Editeur : Rue de Sèvres
Sur le quatrième de couverture, il y a écrit : "Joann Sfar, l’auteur du Chat du rabbin, nous livre dans cet album plein de vie une variation libre, brillante et enlevée sur le binôme éternel que forment la création artistique et l’amour."
Autrefois grand raconteur d’histoires dont l’imagination semblait intarissable, Sfar traverse pourtant selon nous une durable panne d’inspiration (ce qui ne l’a jamais empêché de surproduire). Pour le protagoniste de Tu n’as rien à craindre de moi, il reprend les traits de son Chagall, le transpose dans un décor contemporain et lui attribue ses propres questions et errances existentielles, celles qui sont récurrentes dans sa bibliographie : l’identité juive, la nostalgie amoureuse, la connivance avec les femmes ou une certaine fascination pour les désarrois gainsbourgiens.
L’auteur se perd entre différents types de narration, différents rythmes, variant librement (parfois sans cohérence) les tailles de ses cases, ponctuant les bavardages avec quelques arrêts sur images érotiques. Ses dessins possèdent tantôt le côté futile d’illustrations de presse dite "féminine", tantôt les déformations oniriques d’un peintre surréaliste, tantôt l’innocence d’un Sempé ou d’un Quentin Blake (des références qu’il revendique), tantôt le "regard qui déshabille" d’un Guido Crepax (Valentina).
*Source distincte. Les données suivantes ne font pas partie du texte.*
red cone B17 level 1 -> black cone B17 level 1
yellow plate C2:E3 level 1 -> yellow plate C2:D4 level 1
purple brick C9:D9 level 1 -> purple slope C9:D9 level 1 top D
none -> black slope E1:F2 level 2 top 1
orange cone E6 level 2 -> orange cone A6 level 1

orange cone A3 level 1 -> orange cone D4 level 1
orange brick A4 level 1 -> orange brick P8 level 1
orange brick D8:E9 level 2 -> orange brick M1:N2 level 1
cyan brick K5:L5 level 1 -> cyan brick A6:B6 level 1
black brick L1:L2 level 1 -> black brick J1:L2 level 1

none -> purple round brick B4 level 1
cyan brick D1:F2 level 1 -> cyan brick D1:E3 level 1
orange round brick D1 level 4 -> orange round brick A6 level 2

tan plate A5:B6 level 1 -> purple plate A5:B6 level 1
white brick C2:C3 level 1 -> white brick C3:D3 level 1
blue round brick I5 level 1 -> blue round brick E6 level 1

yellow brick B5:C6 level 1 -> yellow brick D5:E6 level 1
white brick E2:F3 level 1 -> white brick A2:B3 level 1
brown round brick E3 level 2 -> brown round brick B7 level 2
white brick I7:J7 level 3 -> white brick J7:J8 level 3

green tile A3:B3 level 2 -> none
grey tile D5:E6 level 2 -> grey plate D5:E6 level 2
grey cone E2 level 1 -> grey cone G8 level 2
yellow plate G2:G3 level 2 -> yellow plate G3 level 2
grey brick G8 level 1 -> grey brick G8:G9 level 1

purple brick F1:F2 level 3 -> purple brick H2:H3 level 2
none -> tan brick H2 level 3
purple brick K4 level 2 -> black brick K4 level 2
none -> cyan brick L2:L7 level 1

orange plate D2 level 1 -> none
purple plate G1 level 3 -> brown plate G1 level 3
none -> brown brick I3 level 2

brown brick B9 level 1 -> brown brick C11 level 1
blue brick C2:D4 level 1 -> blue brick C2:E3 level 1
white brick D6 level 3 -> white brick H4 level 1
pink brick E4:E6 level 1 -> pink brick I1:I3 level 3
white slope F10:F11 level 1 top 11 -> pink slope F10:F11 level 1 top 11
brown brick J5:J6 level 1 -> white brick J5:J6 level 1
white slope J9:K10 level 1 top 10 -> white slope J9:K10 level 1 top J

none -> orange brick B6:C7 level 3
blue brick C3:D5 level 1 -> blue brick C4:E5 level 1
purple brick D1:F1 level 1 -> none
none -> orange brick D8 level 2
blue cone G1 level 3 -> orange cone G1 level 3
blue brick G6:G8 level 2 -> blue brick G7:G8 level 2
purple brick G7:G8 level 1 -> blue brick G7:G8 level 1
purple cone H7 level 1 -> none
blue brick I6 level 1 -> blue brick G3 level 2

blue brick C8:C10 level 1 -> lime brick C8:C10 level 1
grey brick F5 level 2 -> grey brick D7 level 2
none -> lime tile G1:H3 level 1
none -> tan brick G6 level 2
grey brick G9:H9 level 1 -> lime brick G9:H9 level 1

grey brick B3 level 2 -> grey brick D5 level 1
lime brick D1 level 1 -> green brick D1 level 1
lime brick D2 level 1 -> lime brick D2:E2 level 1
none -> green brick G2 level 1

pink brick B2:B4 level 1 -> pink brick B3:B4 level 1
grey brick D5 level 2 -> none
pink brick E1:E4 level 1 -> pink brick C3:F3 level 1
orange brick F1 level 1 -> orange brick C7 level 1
En isolant certaines cases ou planches, cette liberté graphique est appréciable. Mais sous le prétexte d'offrir une réflexion sur l'amour et le lien artiste-modèle, Sfar radote et tourne en roue libre autour de son nombril et celui des belles femmes, oubliant même quelque peu son sens de l'humour. Rien de neuf, ni de passionnant.
On attendra donc encore le retour en forme de celui qui nous donna à lire, durant la première décennie du XXIe siècle, une quantité non négligeable de bandes dessinées jouissives.